There is no denying Warcraft‘s legacy, as it heavily influenced the direction RTS games would evolve in and WoW has single-handedly boosted the MMORPG market to mainstream status. It was the modding community of Warcraft 3 that first created DOTA, which would in time give birth to the MOBA genre that led to an unimaginable boom in interest for Esports. League of Legends, DOTA 2, even Blizzard’s own Heroes of the Storm, all of them made possible thanks to some creative modding in Warcraft 3. Unbeknownst to some, Blizzard also tried their hand at a point & click adventure game featuring Thrall and his escape from the Alliance prison camp, but which was cancelled despite being nearly complete because Blizzard feared it might not be innovative enough. I tried to review it for fun, but the visuals kept glitching out on me no matter what I tried.

Unique Strengths

Blizzard’s guess that people were starved for more RTS games certainly paid off and it helped that all of the Warcraft games were well-developed, even if they don’t hold up well today. What I find most interesting about the series is how well Blizzard handled the storytelling. By all accounts Azeroth has the makings of a dry, Lord of the Rings rip-off plot, featuring a world with human kingdoms, elven forests, dwarven mountains, and where a horde of green-skinned brutes has popped up to put it all to the torch. Even so, Azeroth has a draw that many other fantasy games lack.

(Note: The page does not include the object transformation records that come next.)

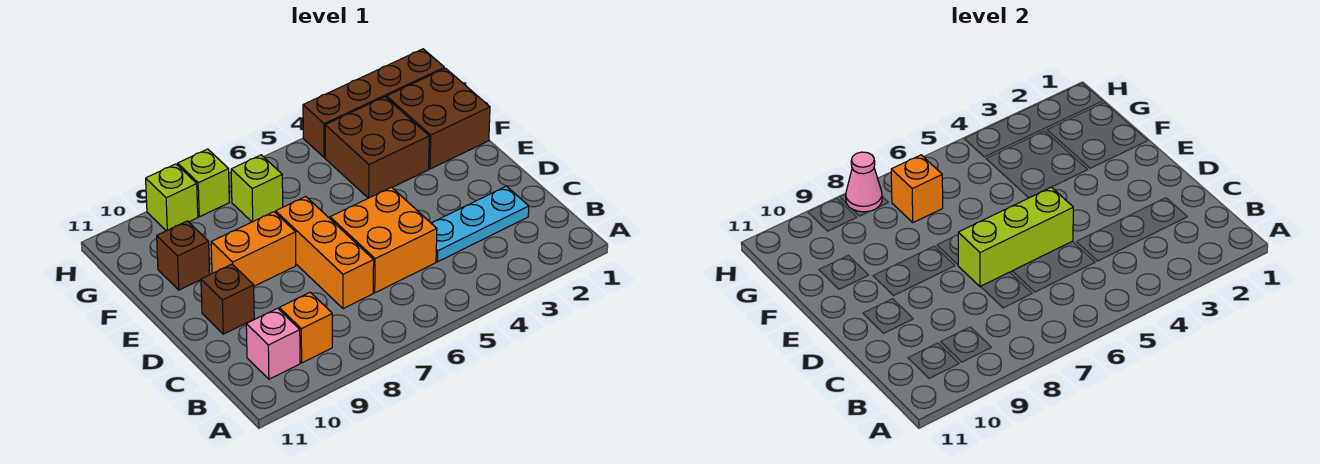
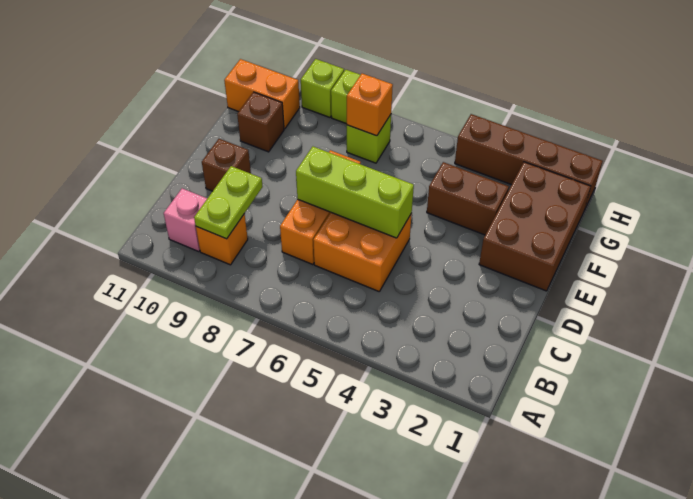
none -> lime plate B9:C9 level 2
cyan plate C2:C4 level 1 -> none
orange brick E8:E9 level 1 -> orange brick G10:G11 level 1
brown brick F1:G2 level 1 -> brown brick E1:G2 level 1
brown brick F3:G4 level 1 -> brown brick F3:F4 level 1
pink cone H8 level 2 -> none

Azeroth is a place with so much soul, which can already be seen when reading the detailed manual of Orcs & Humans. Places and people are well thought out, it’s a world with a strong sense of magic and wonder to it, which became more and more realized as technology caught up with ambition. When playing Warcraft 3 you really get a sense of how unique each part of the world is, which made it mindblowing when World of Warcraft came out and you could go to all those places and see them up close. You could run the Deadmines from Orcs & Humans, see the portal the Orcs once poured through, the ruins of the prison camp that once held Thrall. Even years later I haven’t been able to get into any other MMORPG, even ones that were objectively better in terms of gameplay and graphical prowess, simply because they lack this quality that Blizzard has nailed so thoroughly.

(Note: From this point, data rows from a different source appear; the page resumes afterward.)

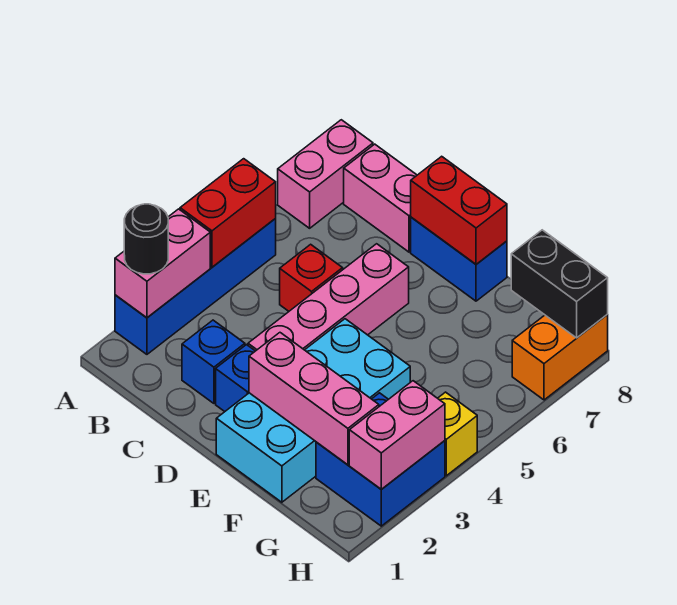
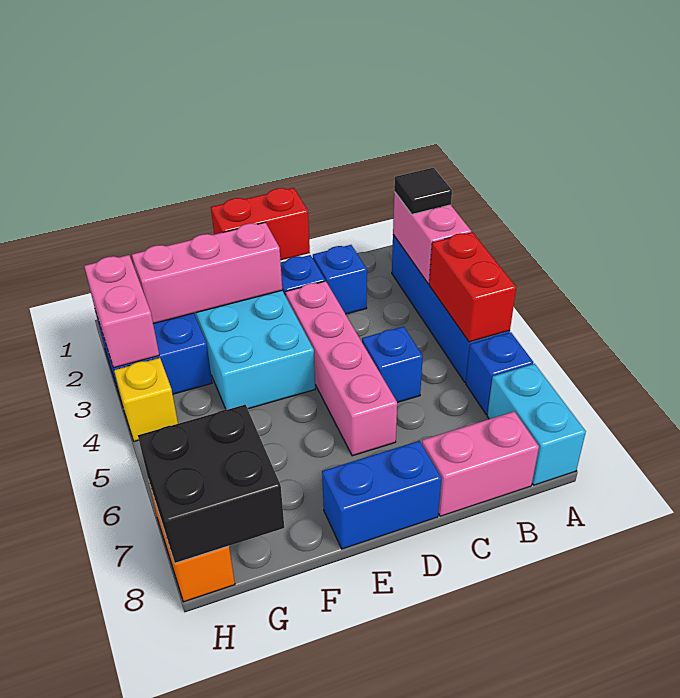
black round brick A2 level 3 -> black tile A2 level 3
none -> blue brick A6 level 1
pink brick A7:A8 level 1 -> cyan brick A7:A8 level 1
red brick C5 level 1 -> blue brick C5 level 1
red brick D8:E8 level 2 -> red brick D1:E1 level 2
black brick G8:H8 level 2 -> black brick G7:H8 level 2

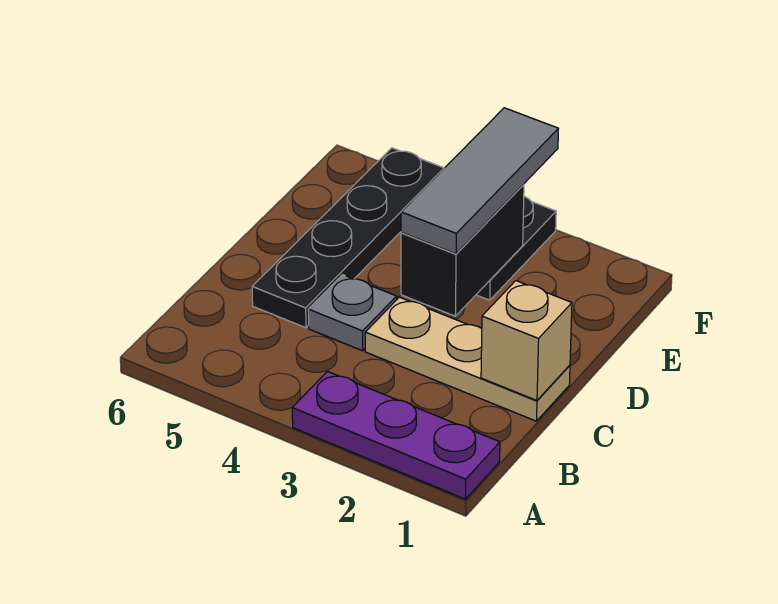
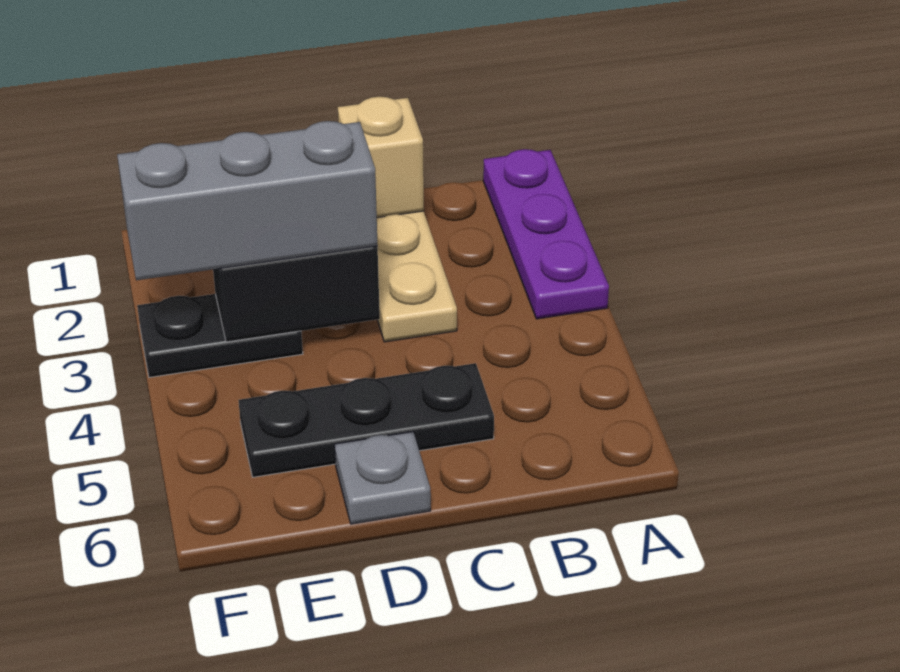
grey plate C4 level 1 -> grey plate D6 level 1
black plate C5:F5 level 1 -> black plate C5:E5 level 1
grey tile D3:F3 level 3 -> grey brick D3:F3 level 3

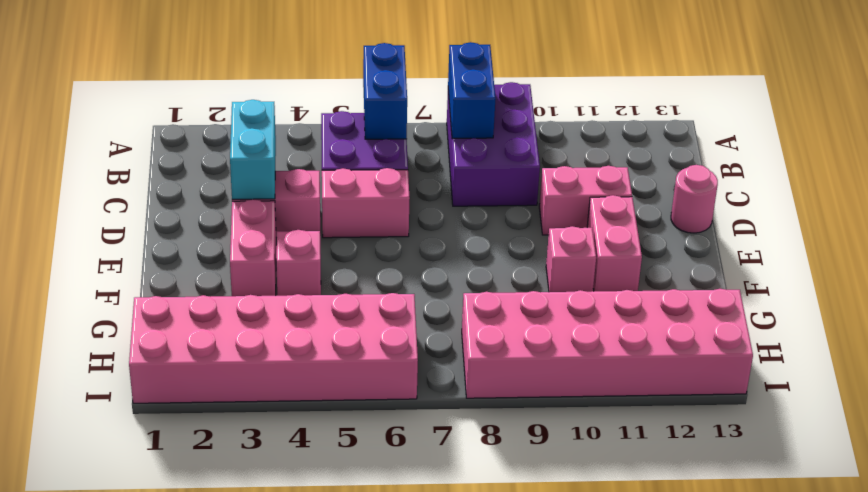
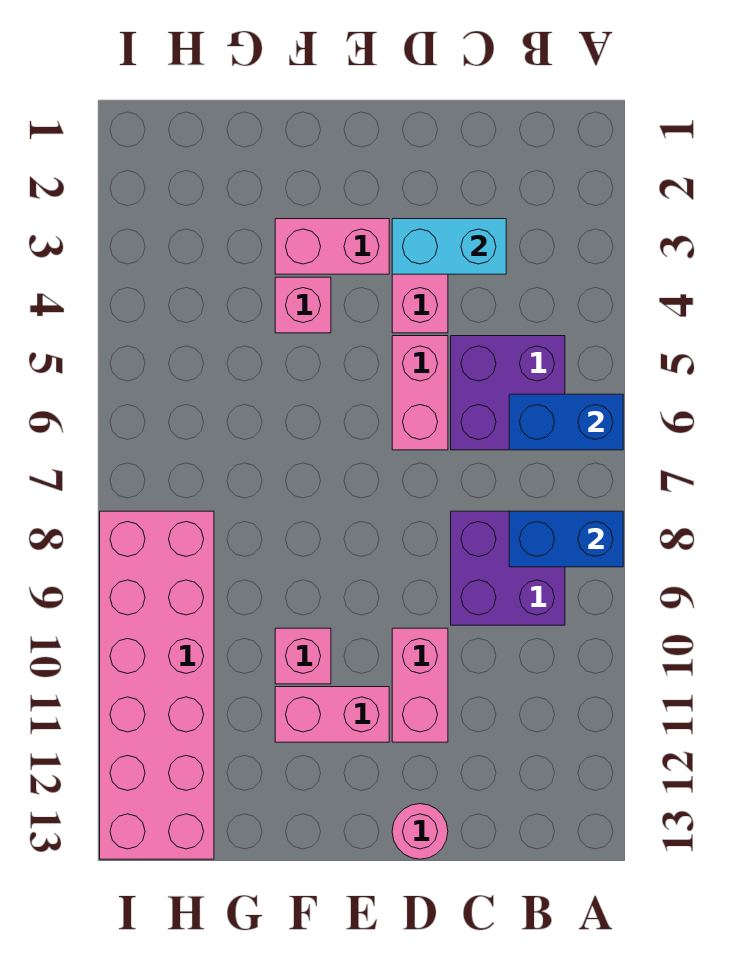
purple brick A8:C9 level 1 -> purple brick B8:C9 level 1
pink brick H1:I6 level 1 -> none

Blizzard’s focus on telling an ongoing, epic story is also smart and over the years they have written several beloved characters. Even I admit that when the Legion trailer came out and I saw Varian Wrynn aboard that ship writing a possible farewell letter to his son Anduin, I was immediately convinced I just had to play the MMO again to catch up with story.

Struggles

For the RTS games it was particularly hard to enjoy the early titles, which were severely limited in terms of technology. A consistent issue is the proximity of the camera that can’t be zoomed out and the limited number of troops you can select. These are games in which you want dozens of troops storming the enemy base at once, but in Orcs & Humans you could select a paltry 4 at a time, and future entries were slow to improve this. The difficulty of these games was also quite high with few options to adjust it outside of cheating.

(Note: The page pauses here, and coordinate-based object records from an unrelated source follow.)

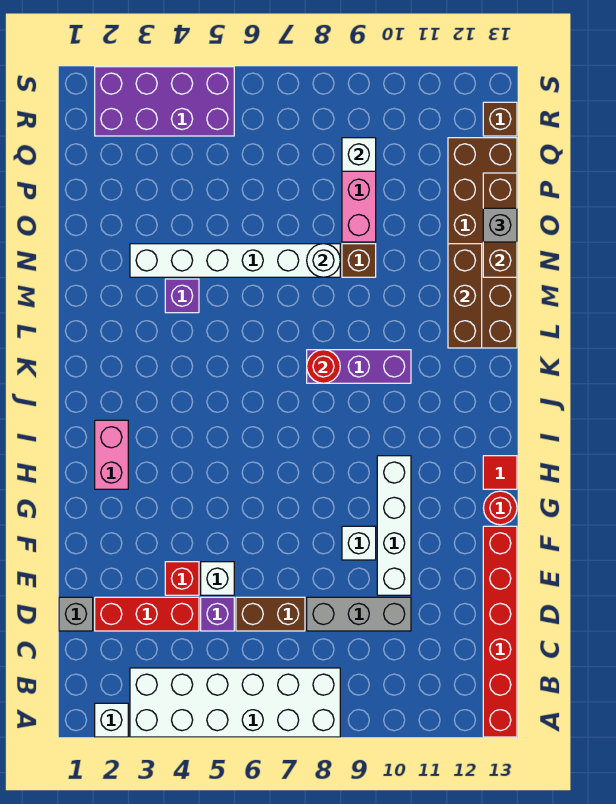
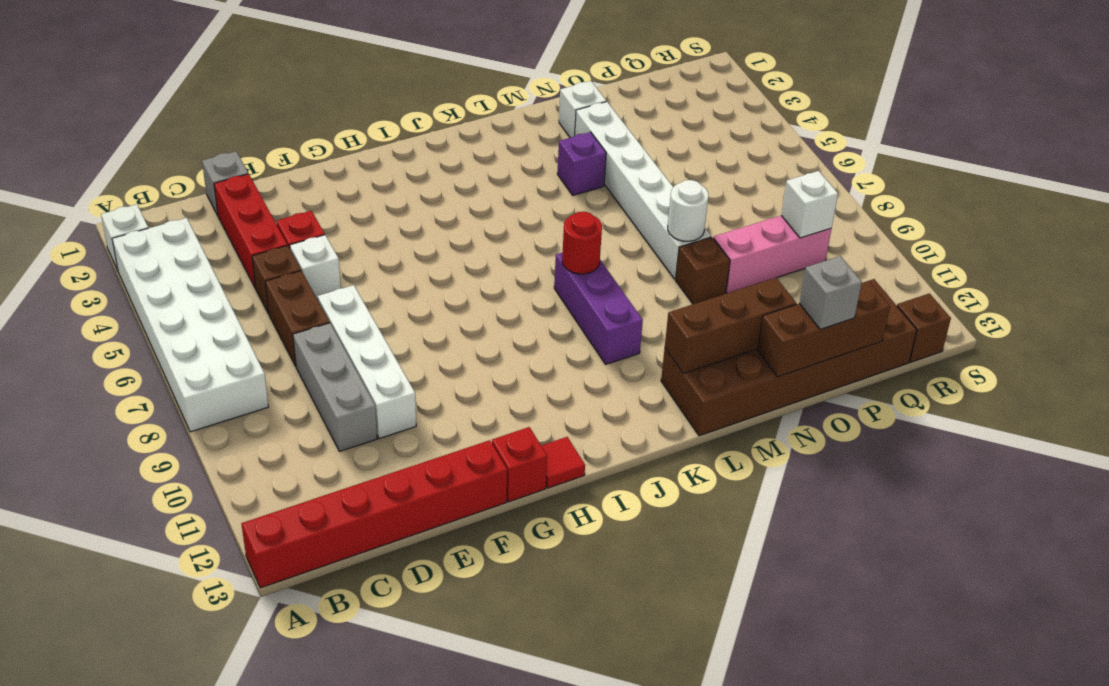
purple brick D5 level 1 -> brown brick D5 level 1
white brick E10:H10 level 1 -> white brick E7:E10 level 1
white brick F9 level 1 -> white brick N2 level 1
red round brick G13 level 1 -> red brick G13 level 1
pink brick H2:I2 level 1 -> none
purple brick R2:S5 level 1 -> none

And while I praise Blizzard for writing such a long story, that itself is not without its stumbles. Not releasing that point & click game left the lore with a big gap for one of its most important characters and with Cataclysm Blizzard has pretty much erased the bulk of World of Warcraft‘s contribution to it, leaving wikipedia and piracy the only ways to experience these stories. They have also certainly had their issues, with plot holes, retcons, character derailments and storylines that are just lame or unfinished. The constant need to keep the war going and find new characters to serve as raid bosses is put before consistency way too often.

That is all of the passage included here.